The amazing powerful extraordinary relationship you were born to experience can only be found within the paradigm that declares, true freedom is only found in a truly committed relationship. The ultimate symbol of commitment is marriage, not necessarily the old fashioned in a church type. A personal formal sacred declaration of vows, stating the significance of the ceremony. What each of the participants means to the other, their non negotiable commitment to that union. Till this happens couples are not in a truly committed relationship. Once the vows are taken, the relationship is elevated to a whole new level which has to be experienced to be understood. When you know that your partner will never leave you, will always be there for you, that the grass will never be greener elsewhere, only then can you fully express the power of your love for your partner, your love grows with every day for that rare being who shares all with you through your journey of life.
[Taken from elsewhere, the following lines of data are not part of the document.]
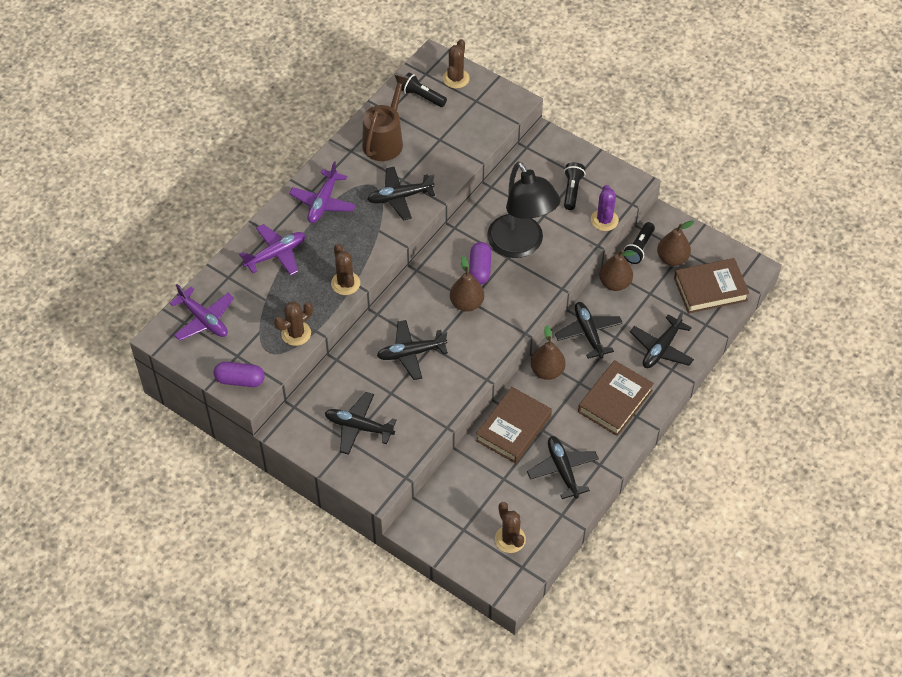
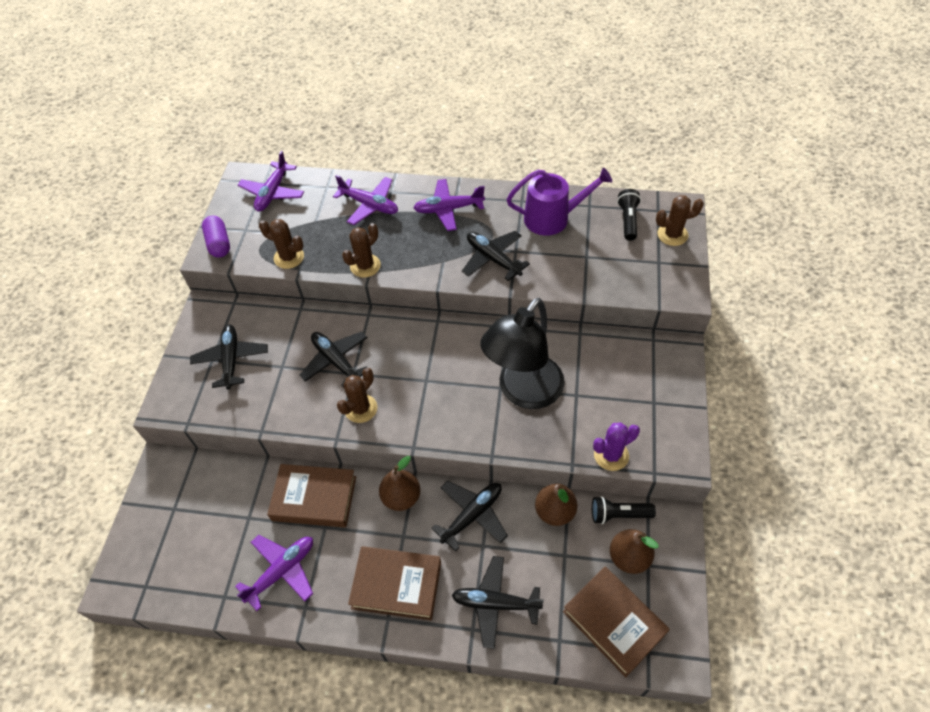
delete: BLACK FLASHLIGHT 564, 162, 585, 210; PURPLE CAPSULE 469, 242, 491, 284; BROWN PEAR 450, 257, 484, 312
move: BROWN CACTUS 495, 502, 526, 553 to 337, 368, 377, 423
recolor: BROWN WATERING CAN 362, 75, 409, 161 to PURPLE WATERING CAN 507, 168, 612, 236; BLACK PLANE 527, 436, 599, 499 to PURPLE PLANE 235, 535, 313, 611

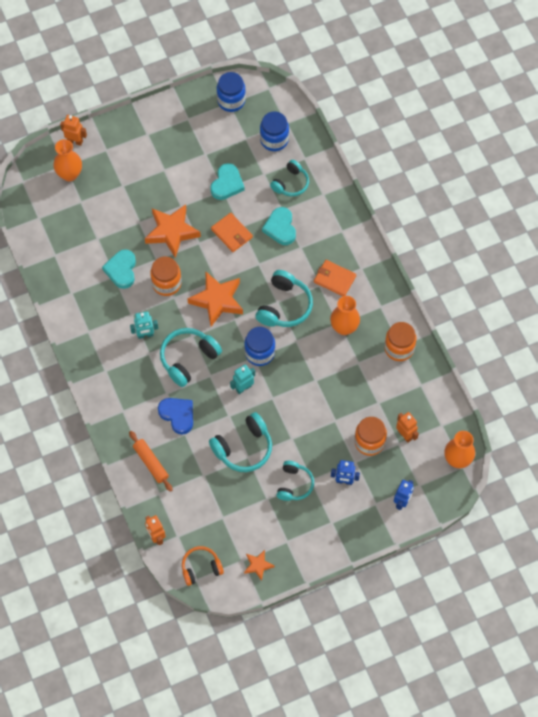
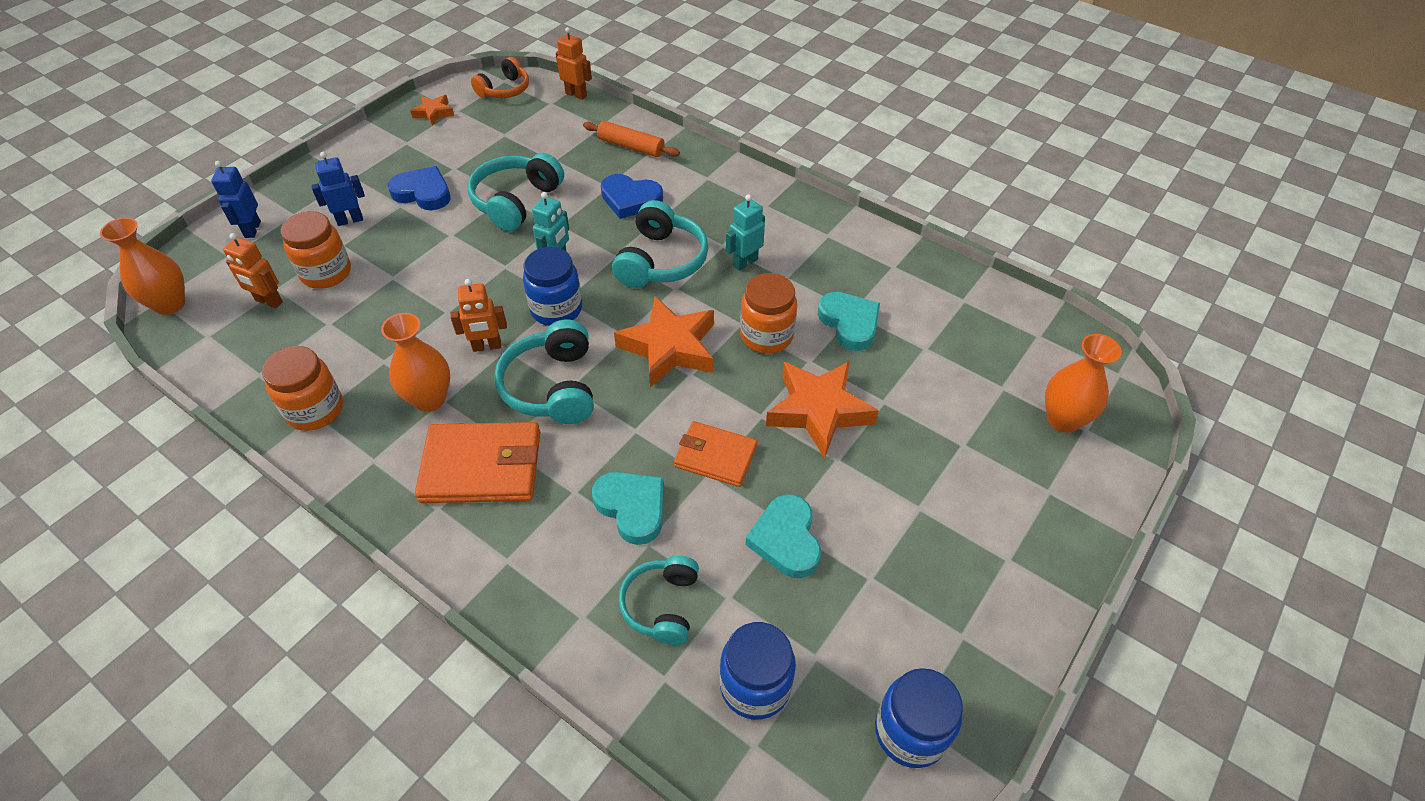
move: ORANGE ROBOT 60, 115, 87, 146 to 450, 279, 507, 352
replace: TURQUOISE HEADPHONES 276, 461, 314, 501 to BLUE HEART 388, 166, 451, 210
resize: ORANGE WALLET 314, 260, 356, 296 = 415, 422, 540, 503 x1.57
To ensure the success of the marriage, each person must understand the truth, relationships are hard work. That each day is an opportunity to work on, and recreate their relationship. Understanding the importance of the need to work on their relationship every day, that each day is the first day of the rest of their lives, now is the moment to show, declare, experience love and respect for your partner. It is you, not them, who is responsible for the success of your union, each day you have the choice to choose love or egoistic arguments, there is no longer right and wrong in disagreements, instead choose kindness and compromise. Strength is gentleness, to never take for granted any aspect of your relationship. To love means to respect, honor, listen and above all to communicate clearly and gently whatever you feel, so your partner knows where you are at, what is happening for you in the relationship. This is true freedom.
Love is exponential, it blossoms and grows in each moment, you are an embodiment of love, born from love, to share love, a spiritual truth which the union of marriage provides the carriage, to experience love beyond understanding. Non negotiable commitment to your relationship gives the assurance, safety and freedom so your partner can love you fully, freely knowing that you will always be there for them, no matter the circumstances. This is the freedom from fear that comes with a formal declaration of love that freedom through commitment espouses. This commitment gives both partners the confidence to fully explore the essence, the pinnacle of human endeavor, love.